In recent years there have been several incidents of a rechargeable battery pack, contained within a laptop computer or utilized in a vehicle, catching on fire. As a result, one of the primary issues impacting consumer confidence with respect to both hybrid and all-electric vehicles is the risk of a battery pack fire.
Rechargeable batteries tend to be relatively unstable and prone to thermal runaway, an event that occurs when a battery's internal reaction rate increases to such an extent that it is generating more heat than can be withdrawn. Thermal runaway may be the result of a battery short, a manufacturing defect, improper cell use, or damage such as that which may be sustained during an accident or when road debris dents or punctures the battery pack. If the reaction rate and the generation of heat go unabated during the thermal runaway event, eventually the generated heat becomes great enough to cause the battery and materials in proximity to the battery to combust. Therefore when the battery undergoing thermal runaway is located within a battery pack containing tens or hundreds of batteries, a single event can quickly propagate throughout the pack, dramatically increasing the likelihood of property damage as well as the risk to people in close proximity to the vehicle.
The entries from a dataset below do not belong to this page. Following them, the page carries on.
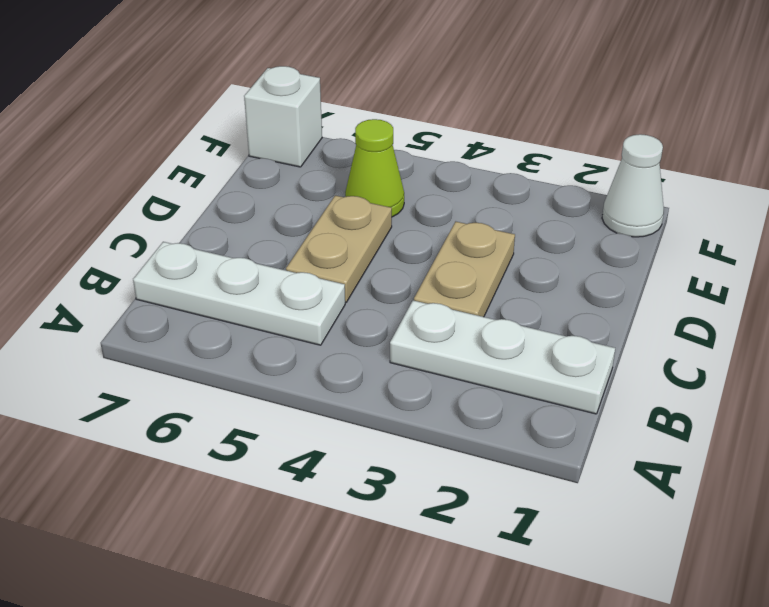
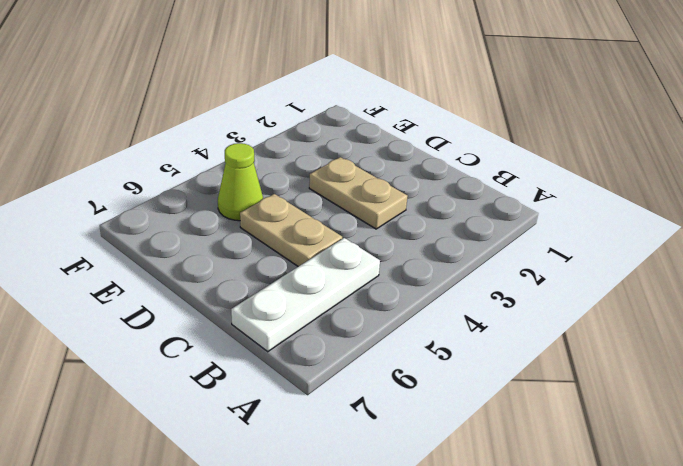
none -> white plate B1:B3 level 1
none -> white cone F1 level 1

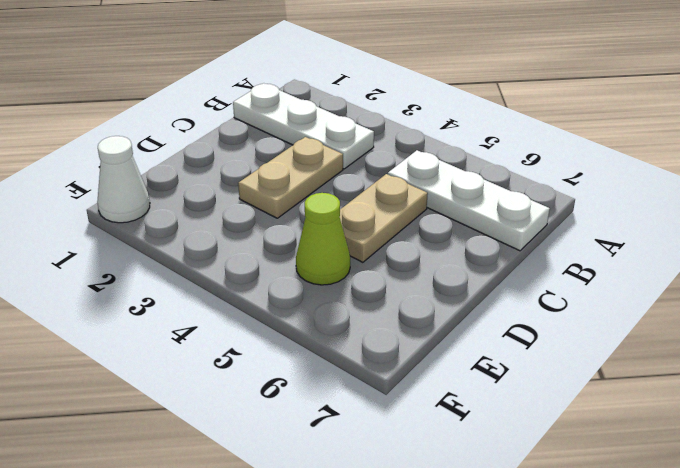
none -> white brick F7 level 1

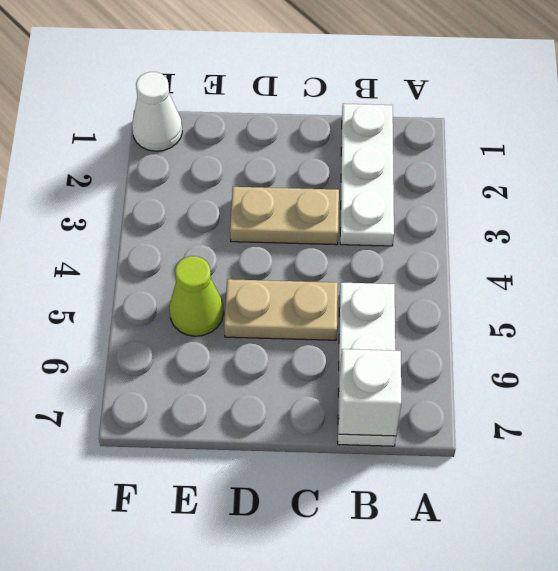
white brick B7 level 2 -> white brick F7 level 1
Vehicle manufacturers have employed a variety of techniques to both minimize the risk of a battery undergoing thermal runaway and control the propagation of the event if one should occur. These techniques include ballistic shields to prevent battery pack damage from road debris, monitors that detect battery malfunctions, monitors that detect the onset of a thermal runaway event, and advanced thermal management and fire control systems that help to limit event propagation. While these techniques may reduce the likelihood of a thermal runaway event and limit its effects when one does occur, until improvements in batteries and battery chemistries completely eliminate such events, additional systems are required that can be used to further minimize the risk to people and property alike. The present invention provides such a system.